In later IOS versions, remaining percentage was allowed, so you could have a policy like:

policy-map example3

class low-volume

bandwidth percent 20

class high-volume

bandwidth remaining percent 100

This policy also create 1:4 proportion.  However example3 is not the same as:

policy-map example3a

class low-volume

bandwidth percent 2

class high-volume

bandwidth remaining percent 100

or

policy-map example3b

class low-volume

bandwidth percent 20

class high-volume

bandwidth remaining percent 80

So far, I've only discussed defined classes, but as your child policy has a class-default, you should know some (pre-HQF, non-7500 like) CBWFQ only supports fair-queue in class-default.  When used there, each FQ flow is independently scheduled, which effectively distorts all you other class bandwidth allocations.  I recall for these CBWFQ version, FQ is also the default for class-default.

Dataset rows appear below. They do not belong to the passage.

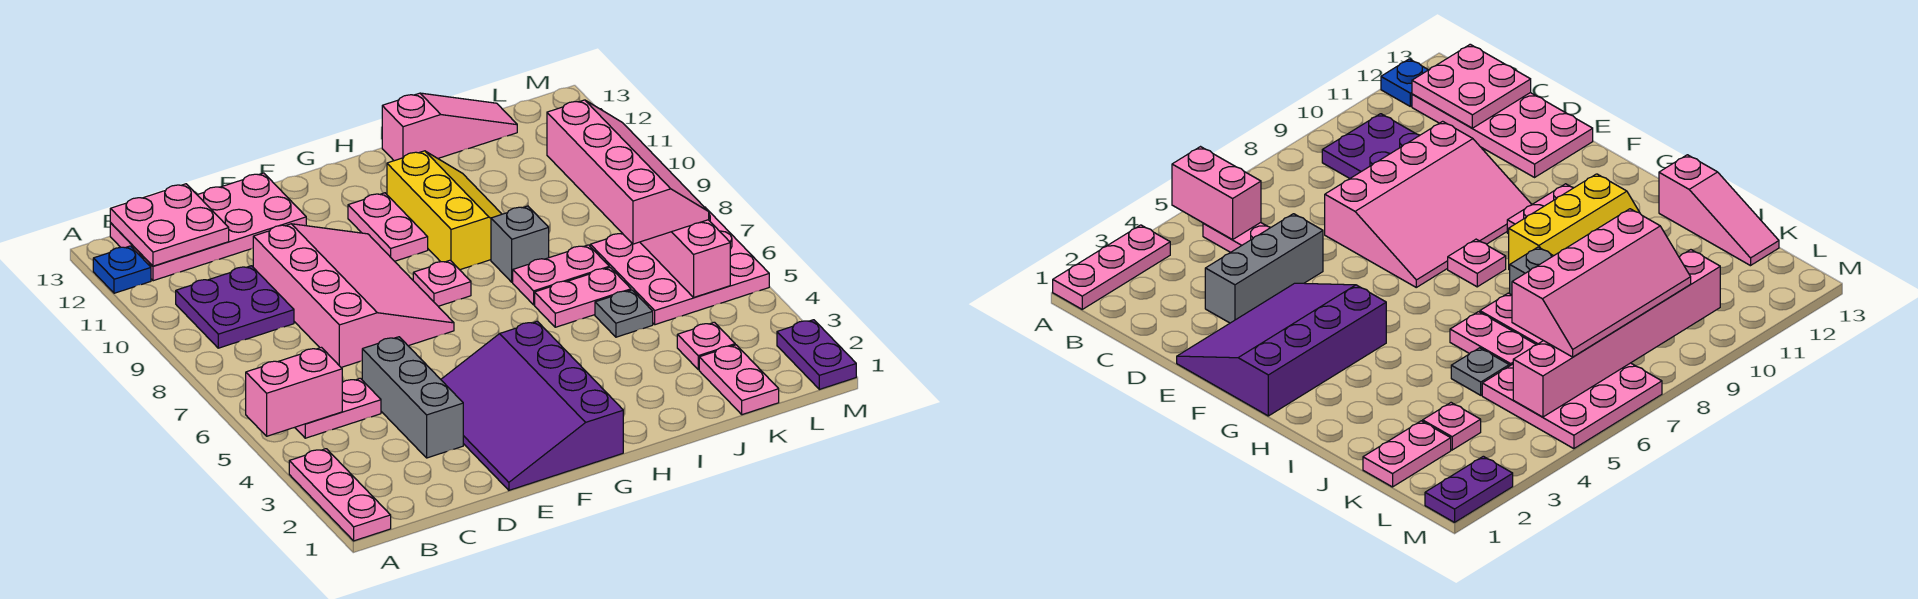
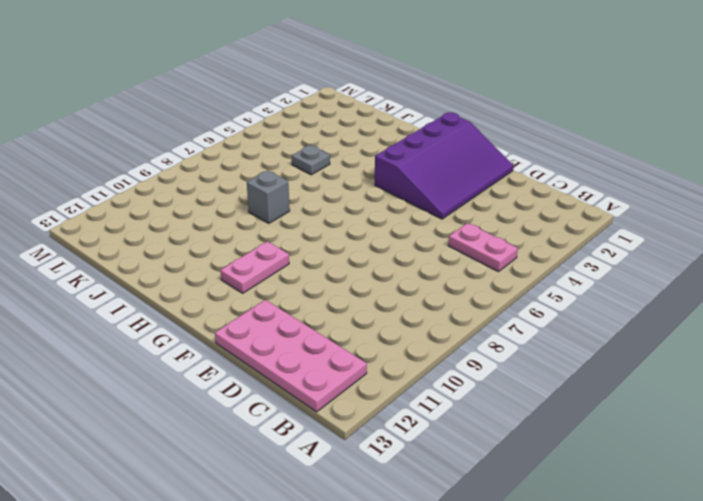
none -> pink plate A1:A3 level 1
none -> blue plate A12 level 1
none -> purple plate B9:C10 level 1

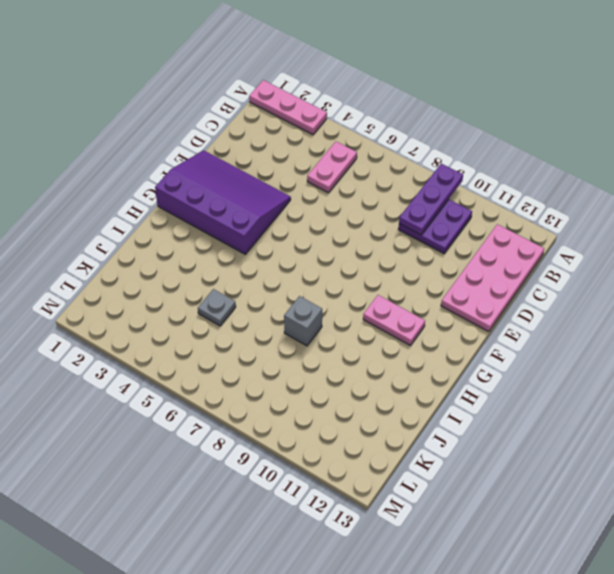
purple plate A9:C9 level 2 -> none
none -> blue plate A12 level 1
none -> grey brick D3:D5 level 1
none -> pink slope D7:F10 level 1 top D

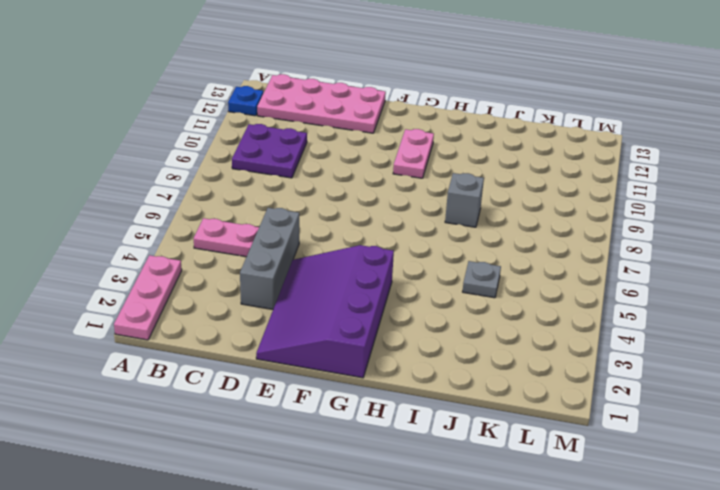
none -> pink slope D7:F10 level 1 top D
none -> pink plate G8 level 1
none -> yellow slope H9:I11 level 1 top H

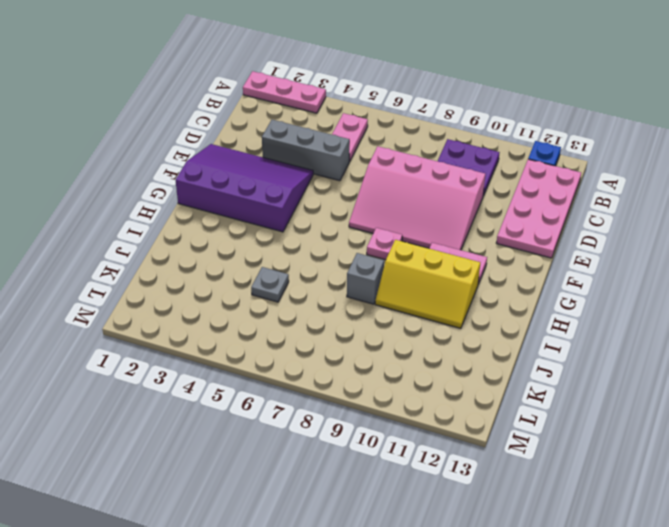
none -> pink plate I6:J6 level 1
none -> pink plate I7:J7 level 1
none -> pink slope I13:K13 level 1 top I

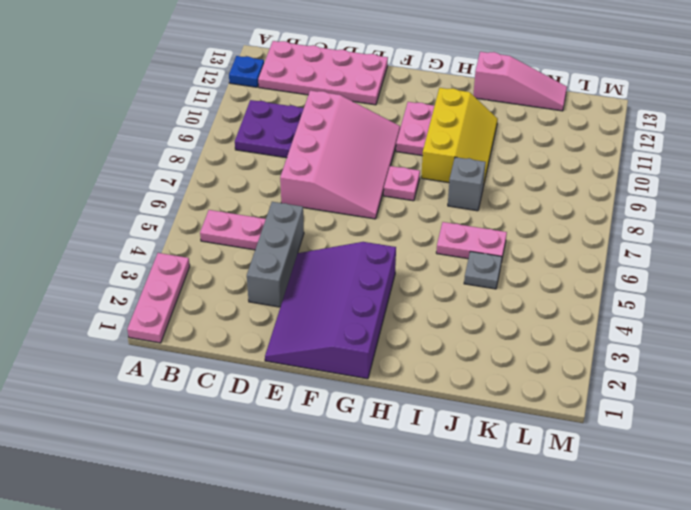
none -> pink plate I7:J7 level 1
none -> pink plate K1:K2 level 1
none -> pink plate K3 level 1

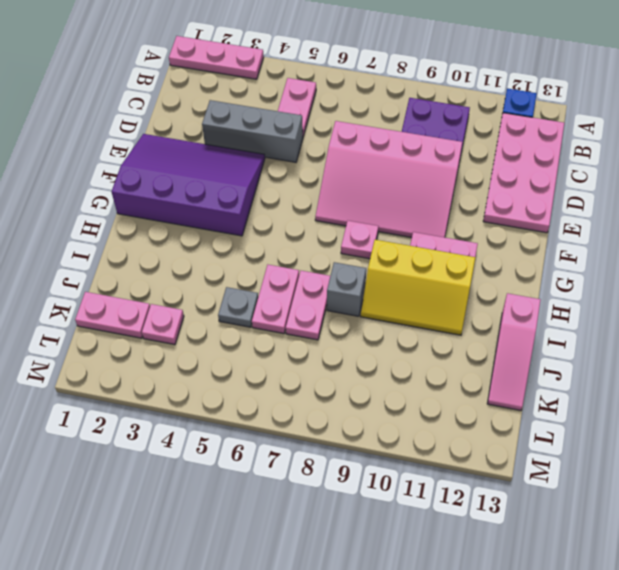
none -> pink plate K5:M7 level 1
none -> purple plate M1:M2 level 1
none -> pink brick A5:B5 level 2

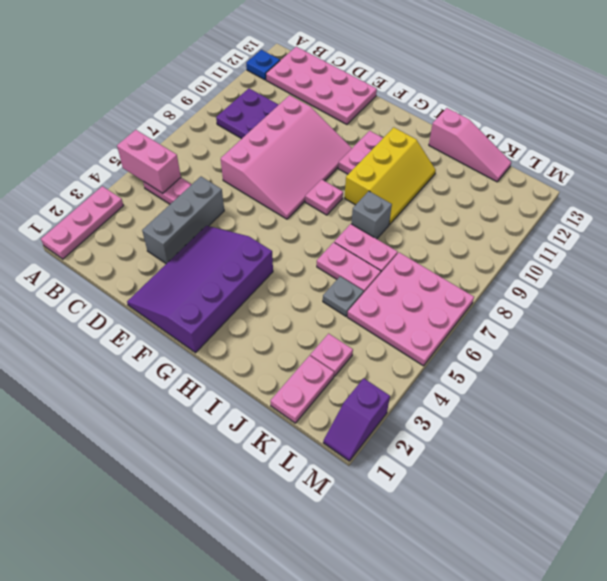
purple slope M1:M2 level 1 top 2 -> purple plate M1:M2 level 1
none -> pink plate B12:C13 level 2
none -> pink brick L5:L10 level 2
none -> pink slope K6:L9 level 3 top K

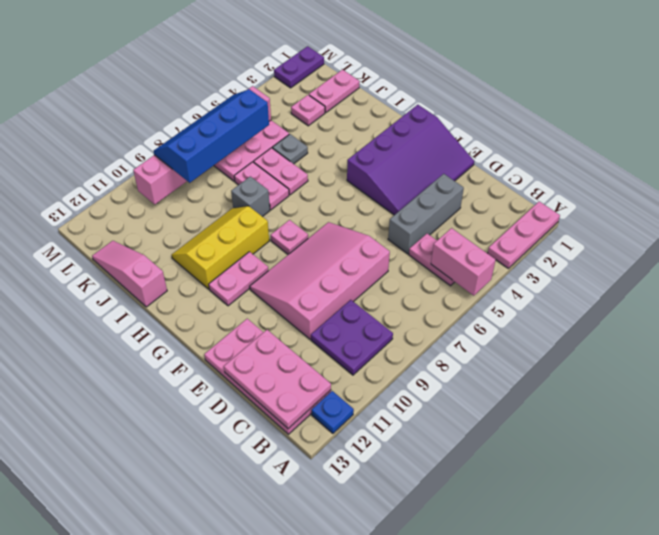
pink plate B12:D13 level 2 -> pink plate B12:C13 level 2
blue slope K6:L9 level 3 top K -> pink slope K6:L9 level 3 top K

I could go on, but suspecting you just want a policy that works, you might try:

policy-map childA

class LLQ

  priority percent 30

class class-default

  fair-queue

or

policy-map childB

class LLQ

  priority percent 30

class replication

  bandwidth remaining percent 1

class class-default

  fair-queue

Which depends on how many flows replication might generate.  If very few, use childA, if not very few, use childB.

Also, not all shapers account for L2 overhead, if your doesn't you might need to set the shape rate down by about 5 to 15%.  Additionally, for VoIP you might need to decrease the shaper's default Tc (if 25 ms).

PS:

If your IOS supports HQF (and if not, consider upgrading to one that does), you have a policy like:

policy-map childHQF

class LLQ

  priority percent 30

class replication

  bandwidth remaining percent 1

  fair-queue

class gold

  bandwidth remaining percent 49

  fair-queue

class vpn

  bandwidth remaining percent 25

  fair-queue

class class-default

  bandwidth remaining percent 25

  fair-queue

Adjust percentages as needed.

New Member

Re: bandwidth remaining QoS config

Wow Joseph, thanks for all of that.

Yes, when running show policy-map, it does show the minumum bandwidth and it allocates it as I expected.

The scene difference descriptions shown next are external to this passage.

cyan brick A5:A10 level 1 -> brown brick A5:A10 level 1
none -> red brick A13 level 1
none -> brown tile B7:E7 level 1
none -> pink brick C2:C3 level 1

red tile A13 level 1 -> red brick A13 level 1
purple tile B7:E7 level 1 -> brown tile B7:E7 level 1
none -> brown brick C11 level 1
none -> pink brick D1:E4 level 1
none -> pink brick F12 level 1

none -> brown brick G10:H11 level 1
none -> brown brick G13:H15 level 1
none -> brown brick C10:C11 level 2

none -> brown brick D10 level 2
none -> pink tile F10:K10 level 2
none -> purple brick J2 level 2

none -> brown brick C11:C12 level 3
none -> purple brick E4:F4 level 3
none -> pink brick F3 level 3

Here is my question.  That there seems to be a lot of confusion on.

If my priority queues are not using the minimum guaranteed bandwidth, will that "excess" be distrubuited to all of the "bandwidth remaining" classes.

I am running IOS 15.1(4)M1 on a 3845 ISR, so it does support HQF.

Super Bronze

Re: bandwidth remaining QoS config

Disclaimer

The     Author of this posting offers the information contained within this     posting without consideration and with the reader's understanding  that    there's no implied or expressed suitability or fitness for any   purpose.   Information provided is for informational purposes only and   should not   be construed as rendering professional advice of any kind.   Usage of  this  posting's information is solely at reader's own risk.

Liability Disclaimer

In     no event shall Author be liable for any damages whatsoever   (including,   without limitation, damages for loss of use, data or   profit) arising  out  of the use or inability to use the posting's   information even if  Author  has been advised of the possibility of  such  damage.

Posting

Here is my question.  That there seems to be a lot of confusion on.

If my priority queues are not using the minimum guaranteed bandwidth, will that "excess" be distrubuited to all of the "bandwidth remaining" classes.

Any actual bandwidth that's not being used for actual traffic is available to other classes.  Whether other class traffic can use that bandwidth depends whether that class is being policed or shaped.  (BTW, LLQ classes can exceed their limit if there's actual excess bandwidth.)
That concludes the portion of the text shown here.